The maintained profiles now cover these layouts through the new stack:

  • single-bus codec boards
  • single-bus no-codec boards
  • dual-bus MEMS mic + I2S amplifier boards
  • ES8311 stereo playback-reference boards
  • ES7210 + ES8311 TDM reference boards
  • dual-mic AFE boards
  • lightweight AEC-only Generic S3 profiles
  • full AFE profiles for larger flash/RAM layouts

Codec-backed devices use esp_codec_dev.

No-codec devices use official esp_driver_i2s channels directly, avoiding unnecessary codec/GMF IO dependencies on smaller builds.

🎙️ AEC and AFE Profiles

Profiles are now split more clearly.

🪶 esp_aec

Use this for lightweight echo cancellation.

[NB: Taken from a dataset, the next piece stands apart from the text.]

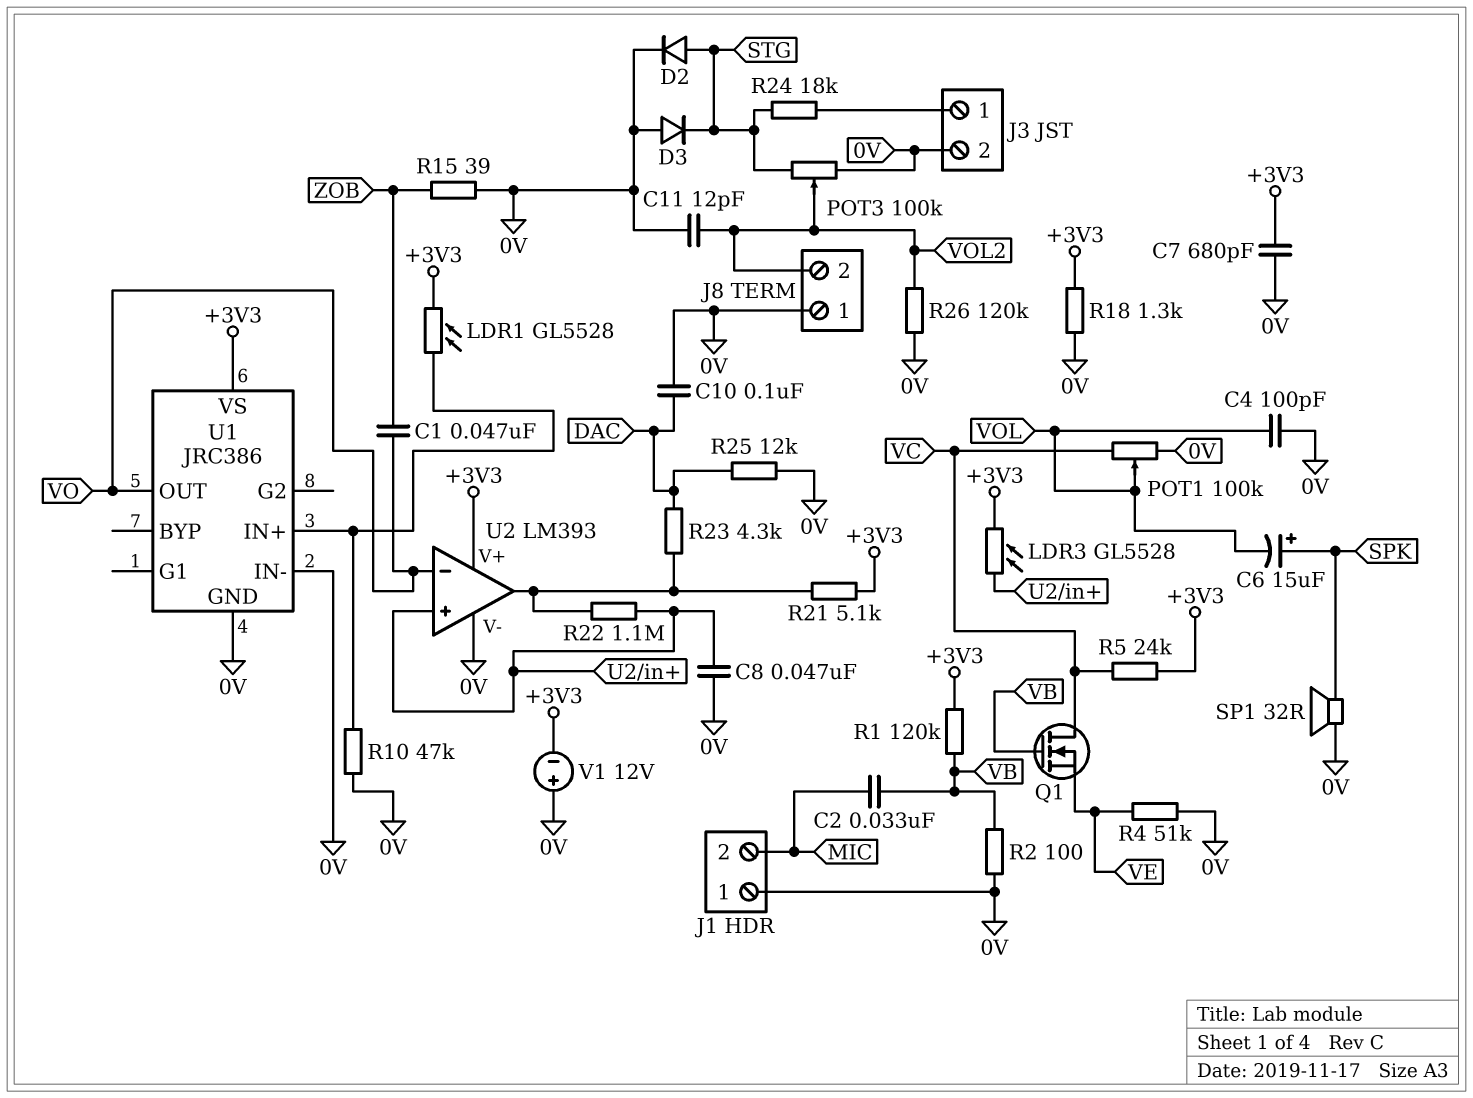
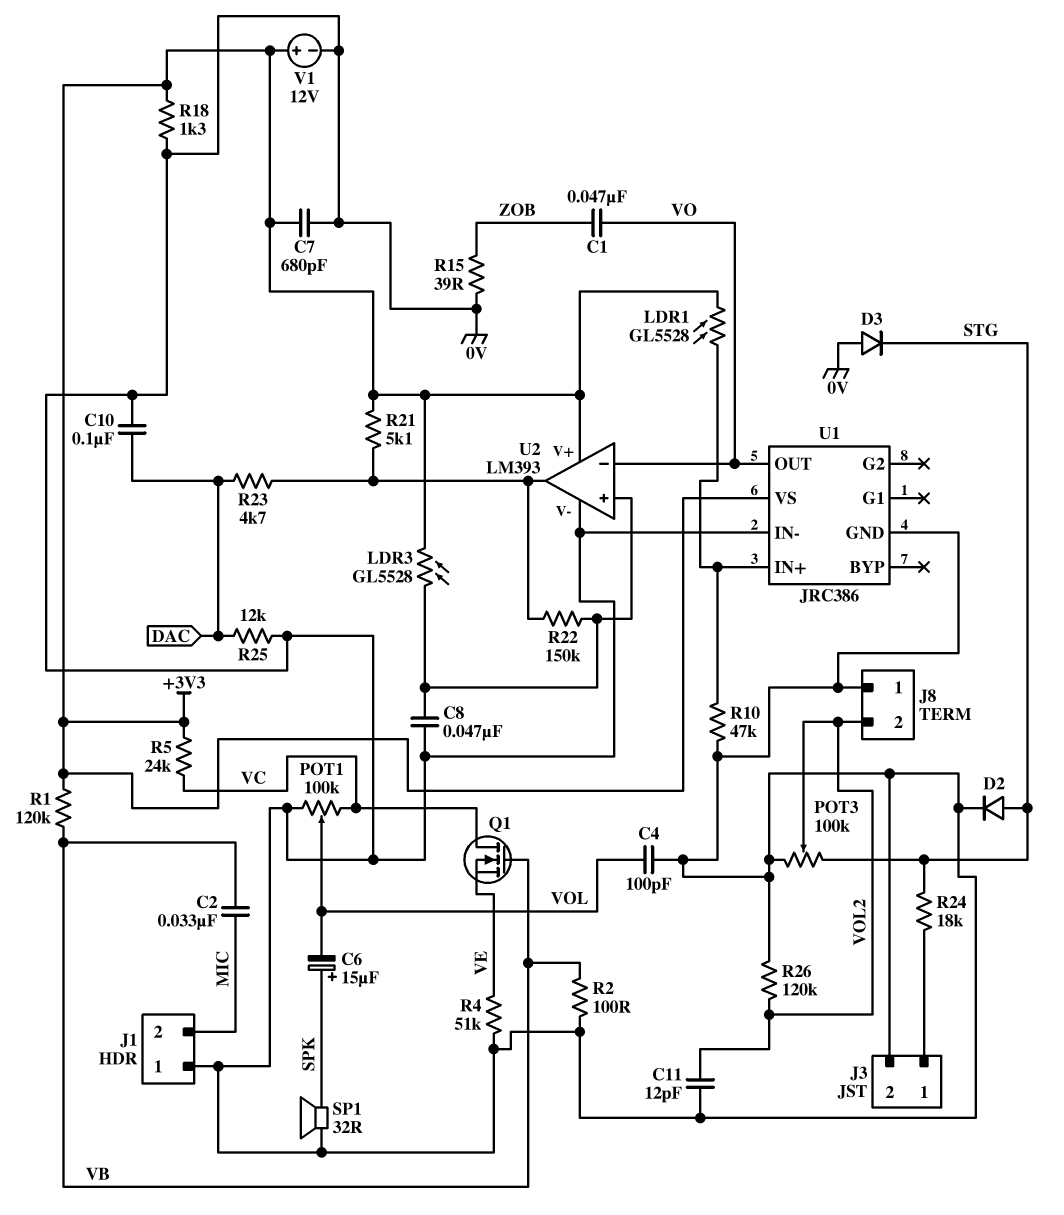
R22: 1.1M (U2/in+, U2/out) -> 150k (U2/in+, U2/out)
R23: 4.3k (DAC, U2/out) -> 4.7k (DAC, U2/out)
V1: 12V (plus 0V, minus +3V3) -> 12V (plus +3V3, minus 0V)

It is the default direction for:

  • intercom-only devices
  • Generic S3 full-experience profiles that need to fit smaller flash layouts
  • users who want Acoustic Echo Cancellation without the full Audio Front-End cost

🧠 esp_afe

Use this for the full Espressif Audio Front-End path.

It adds:

  • Acoustic Echo Cancellation
  • Noise Suppression
  • Automatic Gain Control
  • Voice Activity Detection
  • Speech Enhancement / Blind Source Separation on supported dual-mic boards

It is heavier, but it is the right direction for boards with enough flash/RAM and for full voice-device profiles.

📦 Generic Profile Split

Generic S3 full-experience YAMLs are now split by intended target:

  • generic-s3-full-aec-*

    • lightweight path
    • intended for 4 MB-friendly builds
    • uses standalone esp_aec
    • uses the lighter previous_frame reference
  • generic-s3-full-afe-*

    • full Audio Front-End path
    • intended for larger flash layouts
    • uses esp_afe
    • uses TYPE2-style software reference

This avoids pretending one Generic YAML can fit every board and every flash layout.

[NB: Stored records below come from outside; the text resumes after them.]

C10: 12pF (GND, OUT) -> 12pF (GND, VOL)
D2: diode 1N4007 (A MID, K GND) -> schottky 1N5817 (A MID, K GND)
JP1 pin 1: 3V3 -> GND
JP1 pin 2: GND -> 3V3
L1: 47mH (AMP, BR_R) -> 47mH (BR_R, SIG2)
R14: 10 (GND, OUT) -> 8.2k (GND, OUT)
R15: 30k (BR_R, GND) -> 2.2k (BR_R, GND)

🔊 Better AEC Reference Handling

Echo cancellation quality depends heavily on the playback reference.

The new stack handles reference routing per topology:

  • ES8311 boards can use stereo digital feedback
  • ES7210 TDM boards can use a hardware TDM reference slot
  • no-codec Generic AEC profiles can use previous_frame
  • Generic AFE profiles can use TYPE2-style software reference

This is one of the main reasons for the audio migration. AEC quality depends on reference timing, channel layout and conversion path, not only on enabling a library.

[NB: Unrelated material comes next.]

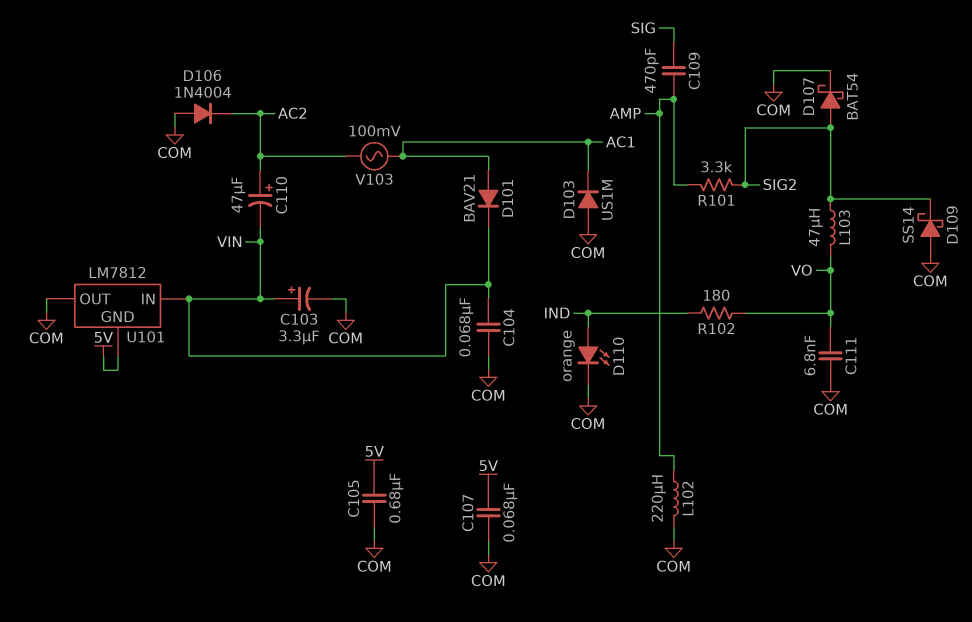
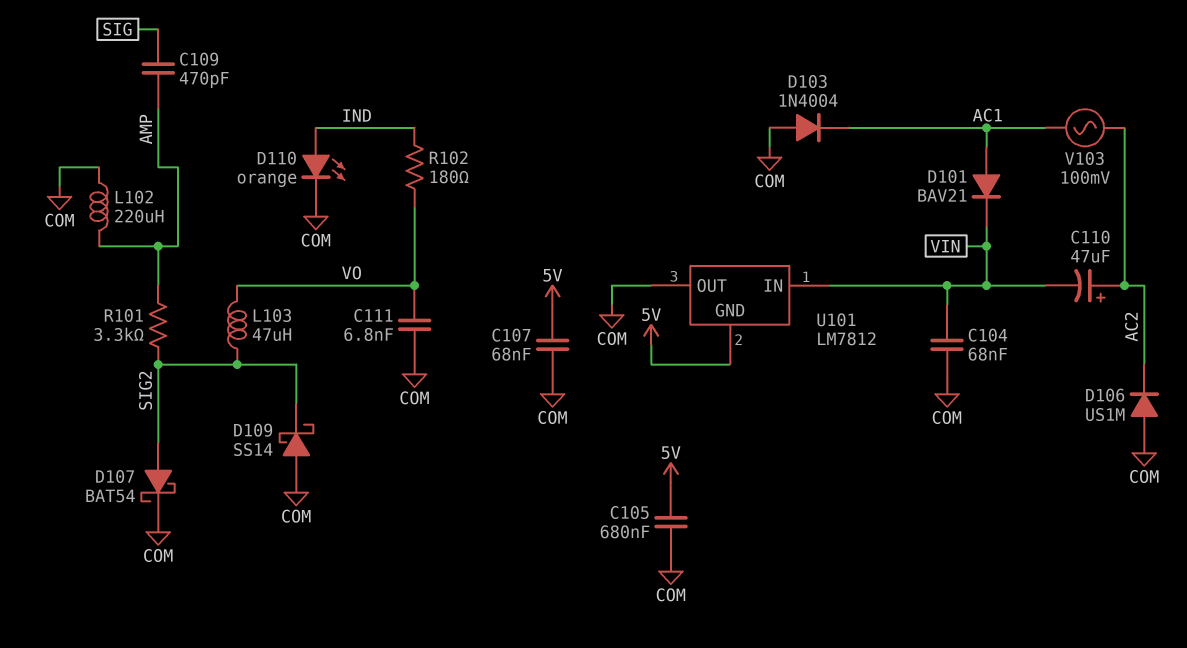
C103: 3.3uF (plus VIN, minus COM) -> none
D103: diode US1M (A COM, K AC1) -> diode 1N4004 (A COM, K AC1)
D106: diode 1N4004 (A COM, K AC2) -> diode US1M (A COM, K AC2)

🧠 Runtime and Memory Improvements

The migration also cleaned up runtime behavior:

  • large buffers and task stacks are allocated earlier
  • repeated heap churn during call/media transitions has been reduced
  • microphone and speaker wrapper loops wake on real events instead of spinning
  • intercom_api parks its loop when idle
  • intercom TX uses lower-copy reads where possible
  • full profiles place selected buffers/stacks in PSRAM
  • full LVGL/audio profiles enter OTA maintenance mode before flashing

This helps demanding full-experience devices where media playback, Piper TTS, Micro Wake Word, Voice Assistant, AFE/AEC and intercom all coexist.

🧭 Maintained Board Direction

Current maintained baseline:

  • Waveshare ESP32-S3 Audio Board: full AFE, dual mic, TDM reference
  • Spotpear Ball v2: codec-backed AFE/intercom profiles
  • Generic S3 AEC: lightweight 4 MB-friendly full-experience profiles
  • Generic S3 AFE: larger flash full AFE profiles
  • Generic dual-bus: maintained intercom profiles
  • Waveshare P4 Touch: present and improving, still board-specific/experimental

🧪 Validation

Before this release, the public YAMLs were switched to remote release mode so users can download only the YAML and let ESPHome fetch packages, assets and external components from main.

Validation performed:

  • HACS validation passes
  • hassfest validation passes
  • generic-s3-full-afe-tcp.yaml compiles successfully with ESPHome 2026.5.1
  • ESPHome fetches this repository from main
  • Espressif managed components resolve and build correctly

Generic full AFE firmware size from the validation build is about 2.1 MB.

⬆️ Upgrade Notes

Recommended upgrade path:

  1. Update the Home Assistant integration through HACS.
  2. Restart Home Assistant.
  3. Hard-refresh the dashboard page containing intercom-card.
  4. Clear ESPHome build cache once.
  5. Recompile from the updated YAMLs.
  6. Flash the ESP firmware.

If you maintain custom YAMLs, start from the closest maintained profile and reapply only your board-specific changes.